Published on April 18, 2007

Bright Eyes
Cassadaga
Saddle Creek

Despite his seeming uninterest in being anointed the MySpace era's Bob Dylan, Conor Oberst has unquestionably spent the last few Bright Eyes records—particularly 2005's masterful I'm Wide Awake, It's Morning—honing his voice-of-a-generation folk-rock thing, writing incisively about war and television and the words that pass between the president and God. Unlike Uncle Bob's love songs, though, Oberst's have been pretty lousy.

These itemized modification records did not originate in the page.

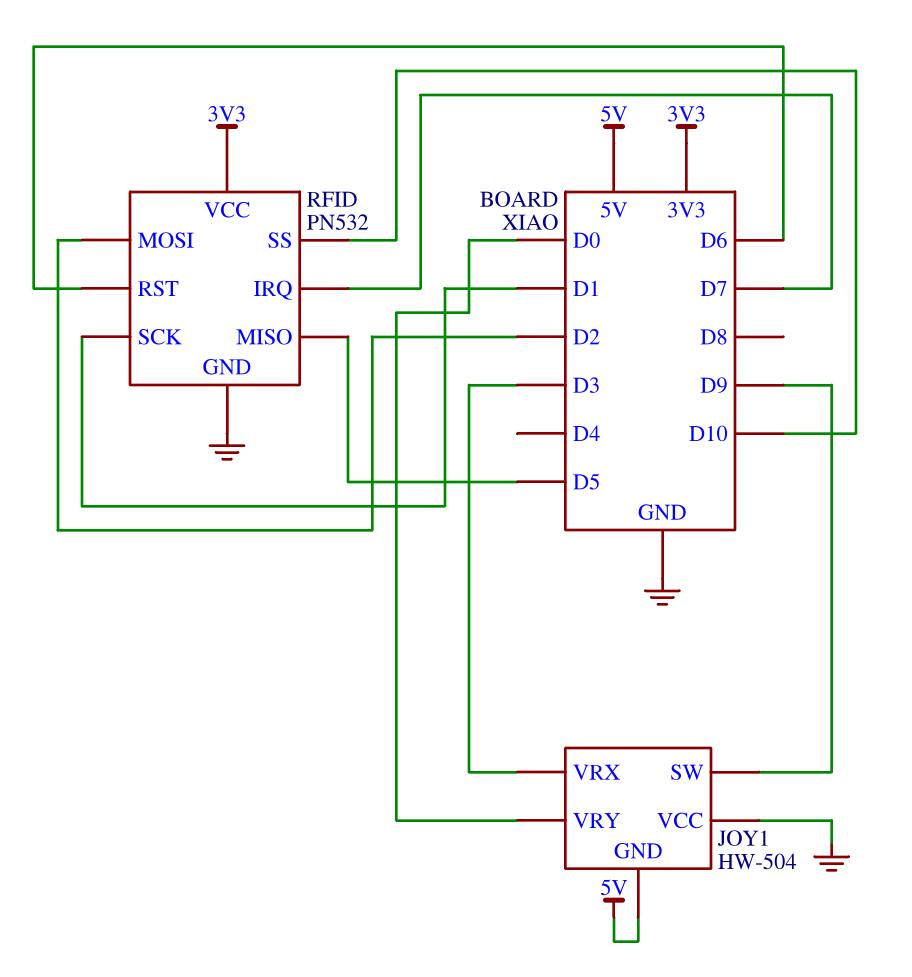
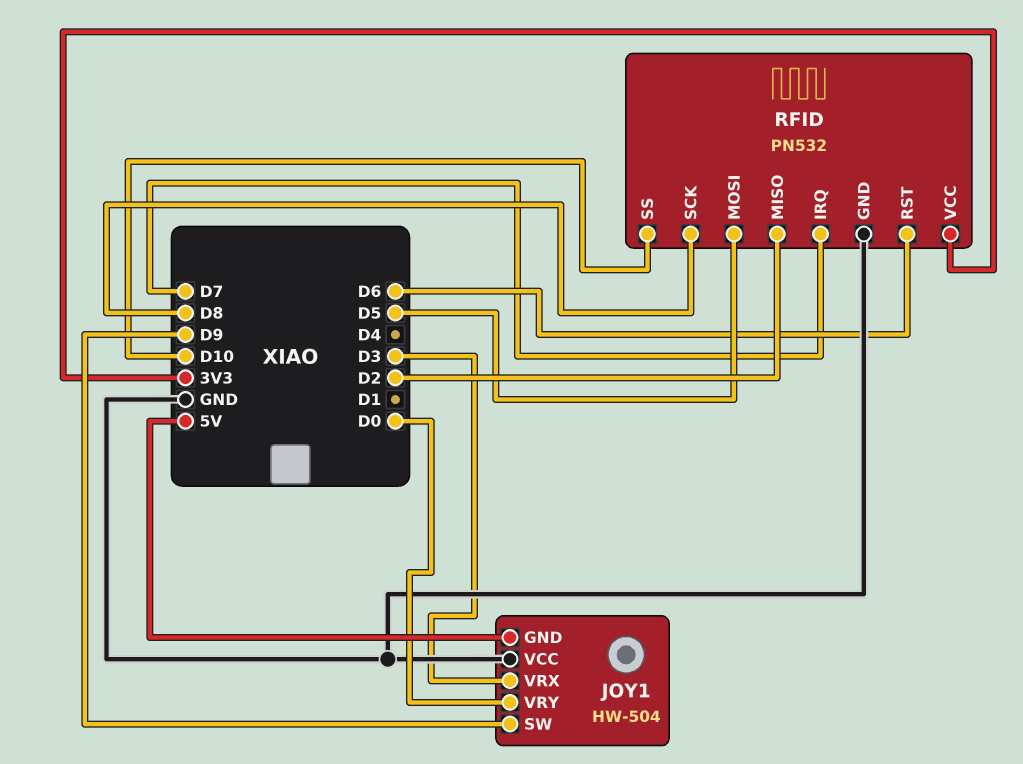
RFID pin MISO: D5 -> D2
RFID pin MOSI: D2 -> D5
RFID pin SCK: D1 -> D8

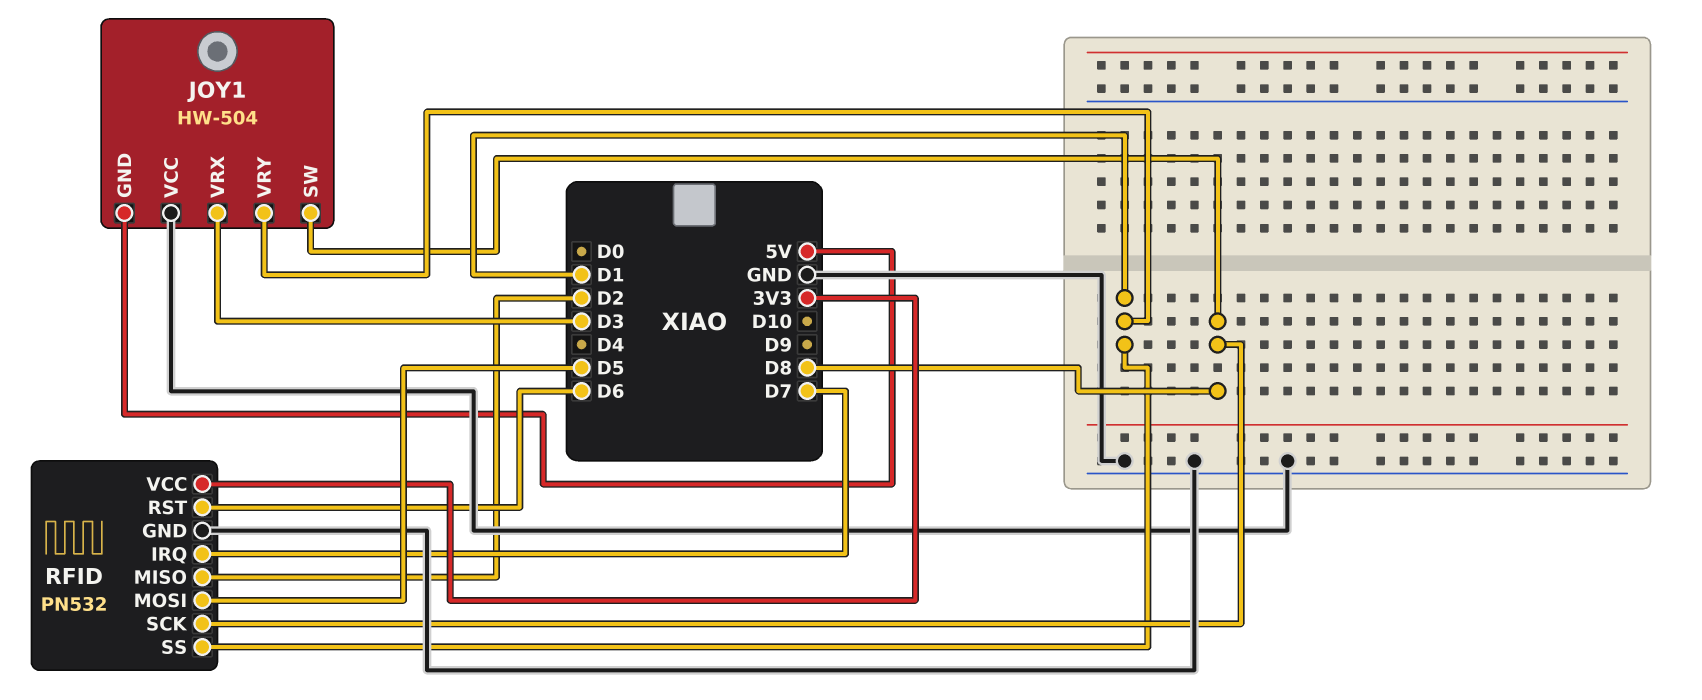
JOY1 pin SW: D9 -> D8
JOY1 pin VRY: D0 -> D1
RFID pin SS: D10 -> D1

That changes on Cassadaga, an album which doesn't want for voice-of-a-generation folk-rock: Opener "Clairaudients (Kill or Be Killed)" worries over the non-difference between the corporate and the colonial. "Four Winds" invokes not only the Great Satan and the Whore of Babylon, but the Bible, the Torah, and the Koran. In "No One Would Riot for Less," Nate Walcott's string arrangement swirls ominously in approximation of the "madness of the governments" Oberst declaims against.

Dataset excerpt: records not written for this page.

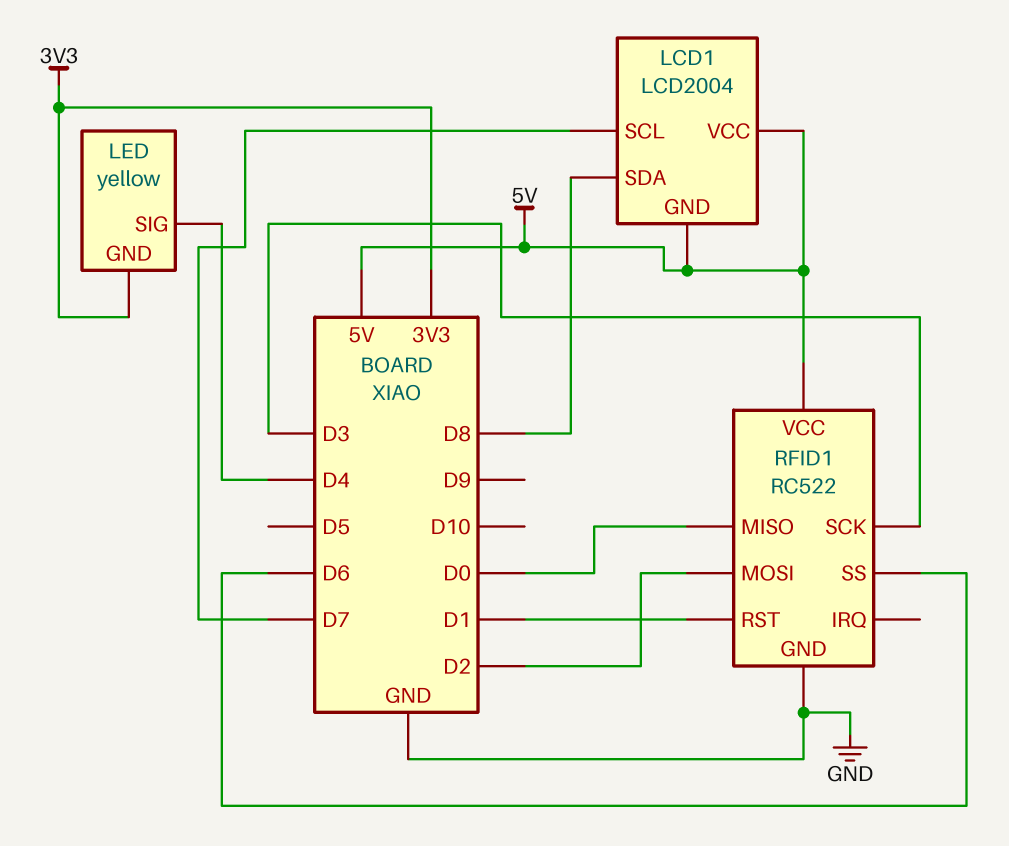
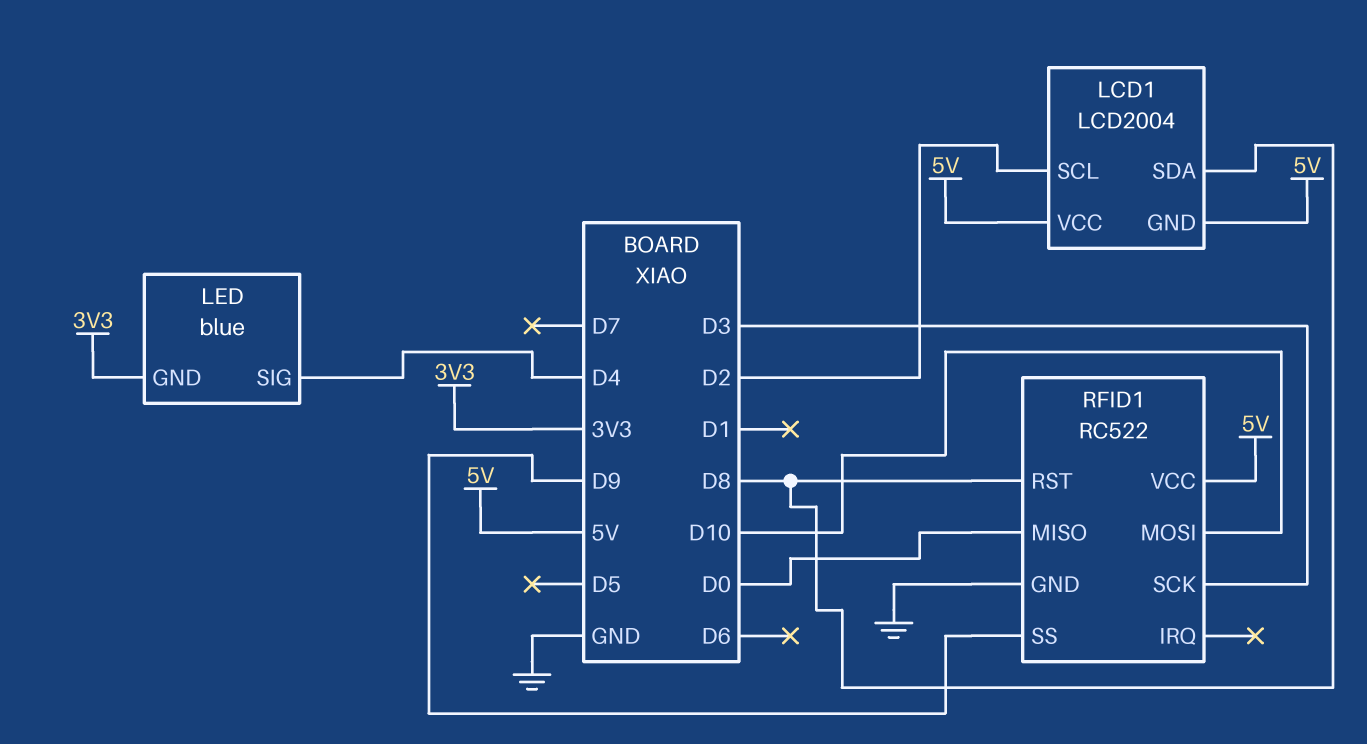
LCD1 pin SCL: D7 -> D2
LED: yellow -> blue
RFID1 pin MOSI: D2 -> D10
RFID1 pin RST: D1 -> D8
RFID1 pin SS: D6 -> D9

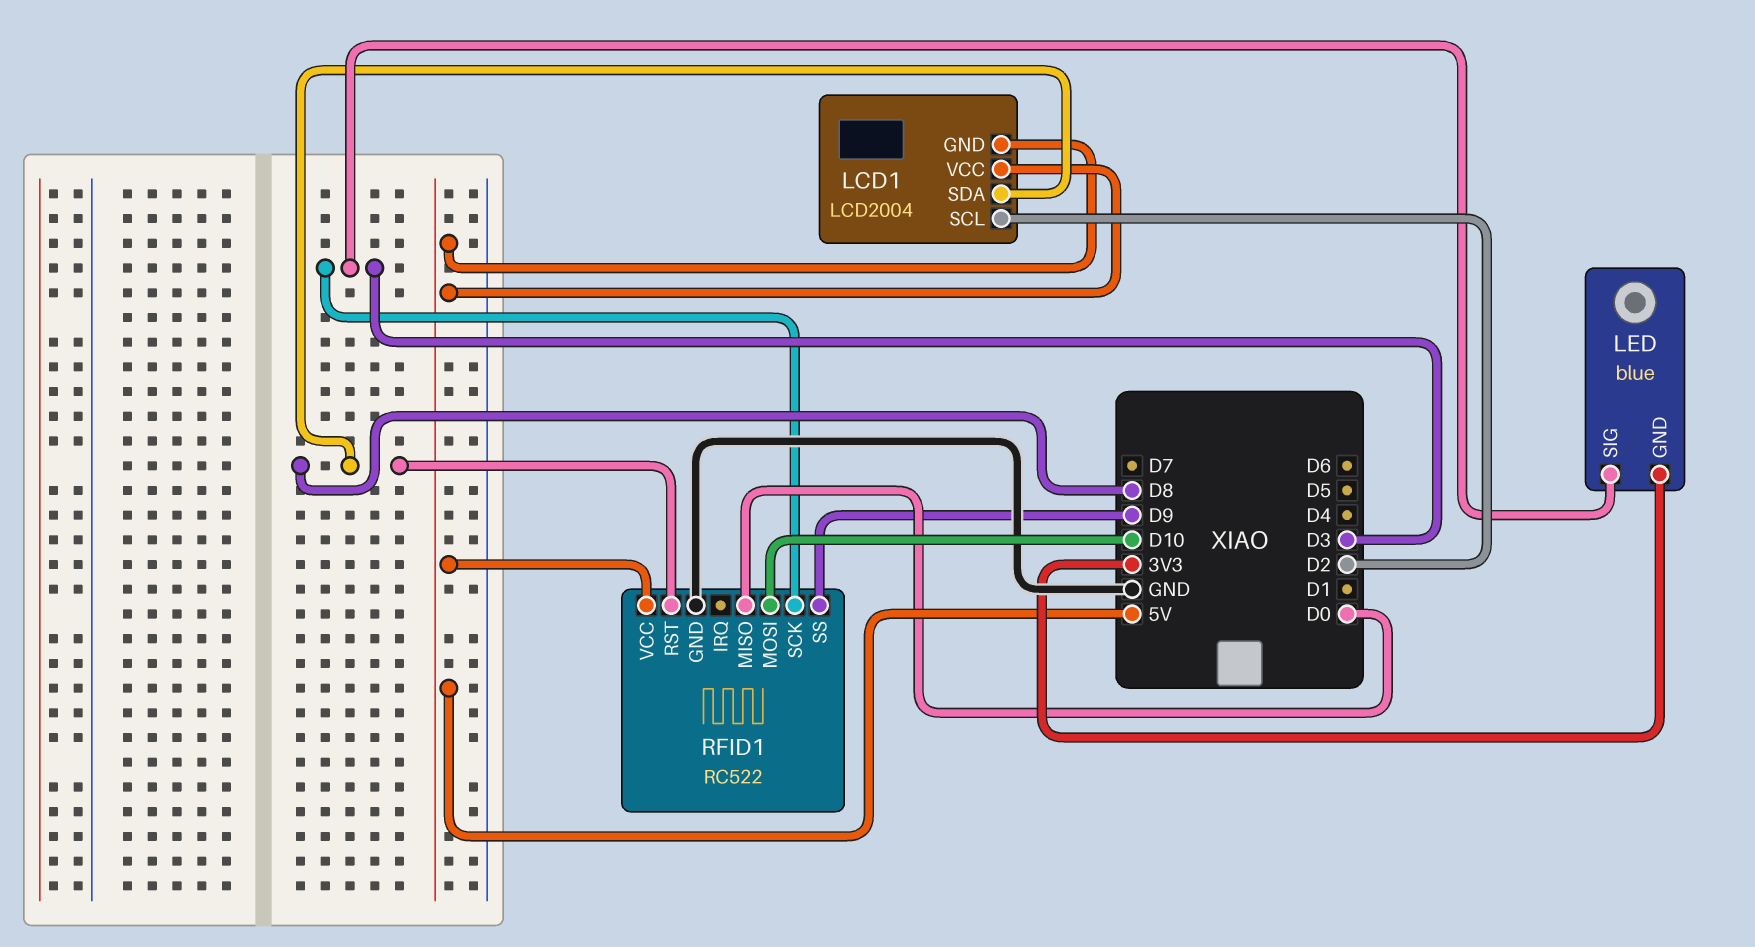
LED pin SIG: D4 -> D3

Yet Cassadaga's best tunes are its most personal, and its least sweeping. "Classic Cars" is almost assuredly an account of Oberst's widely reported tryst with Winona Ryder, but rather than tawdry gossip, it offers a penetrating portrait of May-December romance. In "Make a Plan to Love Me," a sweet '60s-pop ballad, Oberst describes feeling neglected by a career-woman lady friend. (I know: Poor emo-folk heartthrob! But dude sells it.) "Cleanse Song," in which the singer takes "a detox walk through a Glendale park," even redeems the rehab remembrance, that most groan-worthy of rock-star clichés. What will this kid conquer next? Jock jams?